I wrote this post mainly because it was pretty hard for me to break down SHA-3 coming from a Chemical Engineering background and there were really no posts out there that tried to explain it to someone without a strong Computer Science/Mathematics background.
The SHA-3 algorithm is unique to other SHA functions due to the fact it uses an approach called sponge construction. After trying to make sense of a few diagrams, I decided to create a version that made more sense to me.
SHA-3’s sponge construction works by:
- Breaking the input data to be hashed into r-bit sized chunks, in SHA-3’s case the rate+capacity bits sum up to 1600 bits.
- The first input rate and capacity are all zeros and are XORed with the first rate block r1
- The combined rate and capacity block is put through a function, usually of multiple rounds.
- The first r-bits of the function are rate and the remaining c-bits capacity.
- The above r-bits are XORed with r2 and fed into another function
- This is done until there are no left over data blocks.
- On the last data block, the hash is taken from r-bits output of the function.
- If more bits are needed the above rate and capacity are fed through the function without inputing any additional data.

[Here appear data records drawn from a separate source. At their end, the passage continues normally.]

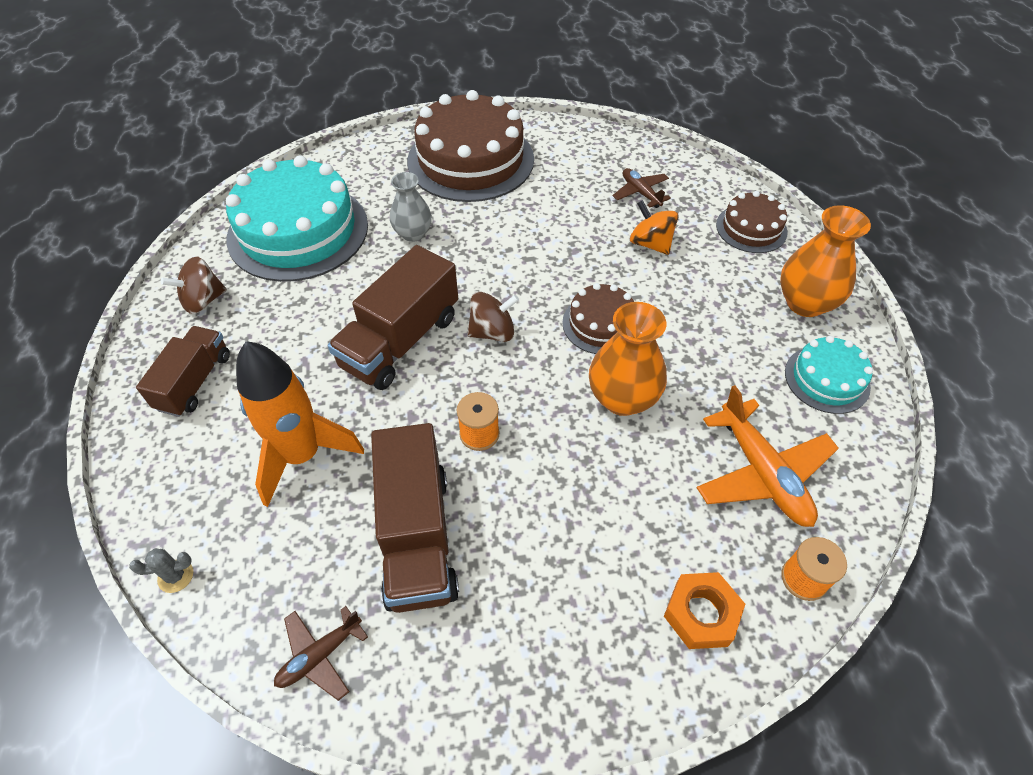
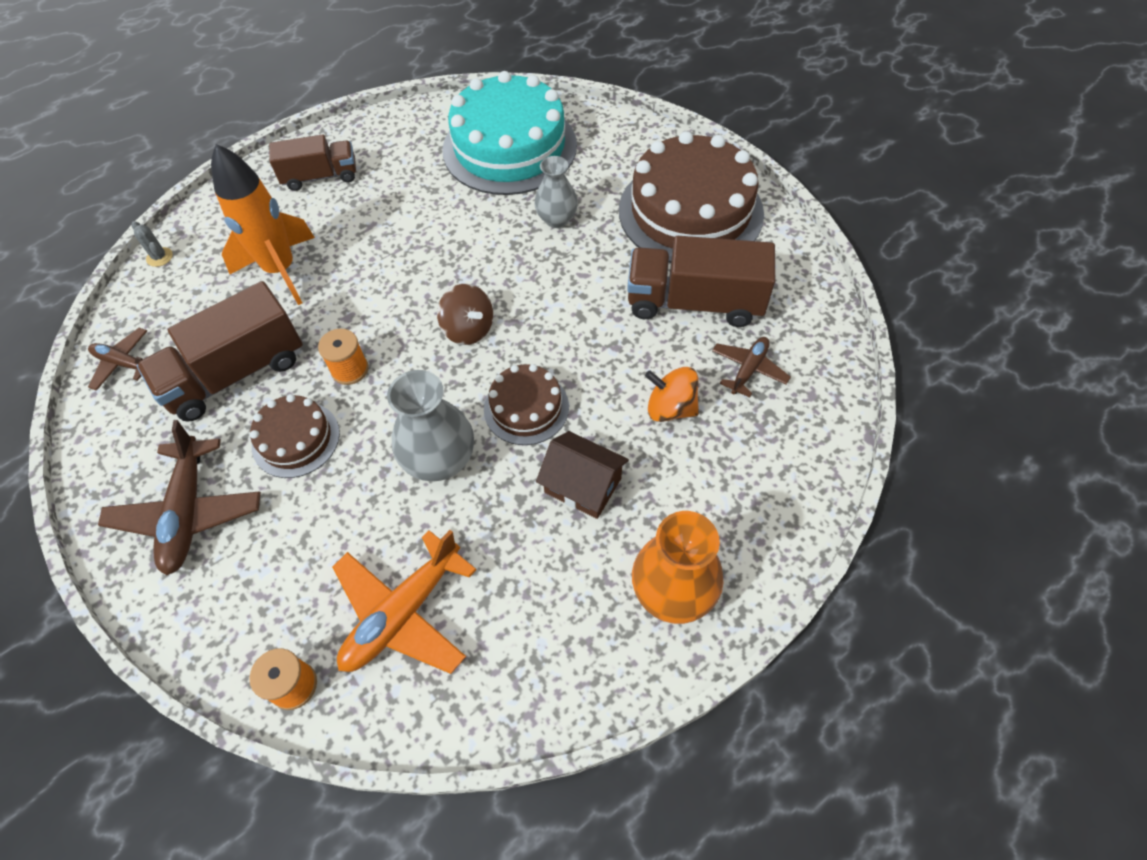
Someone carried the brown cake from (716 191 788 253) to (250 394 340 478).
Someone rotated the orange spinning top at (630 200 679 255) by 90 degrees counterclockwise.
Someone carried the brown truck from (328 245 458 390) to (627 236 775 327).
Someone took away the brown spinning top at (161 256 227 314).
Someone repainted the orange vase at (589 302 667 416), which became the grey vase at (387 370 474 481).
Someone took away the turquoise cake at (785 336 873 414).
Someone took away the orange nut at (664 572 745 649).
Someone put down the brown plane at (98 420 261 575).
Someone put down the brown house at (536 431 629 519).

Since data is rarely perfectly divided into an equal number of blocks perfectly, SHA-3 must pad the input data to be perfectly divisible by r-bits. This padding is done by adding a 1 bit, then filling in with zero or more 0’s and then ending with a 1 bit. The two cases for input padding are described below.
In the case of the inputs being perfectly divisible into r-bits we use case 2 as shown above. This is done to make sure that a message with length divisible by r-bits that ends in something that that looks like padding does not produce the same hash as the message with those bits removed.
The Keccak Function
The Keccak function is the heart of SHA-3, this function is the function block in the above diagram, it uses XOR, AND and NOT operations which translate into easy implementation in both software and hardware scenarios.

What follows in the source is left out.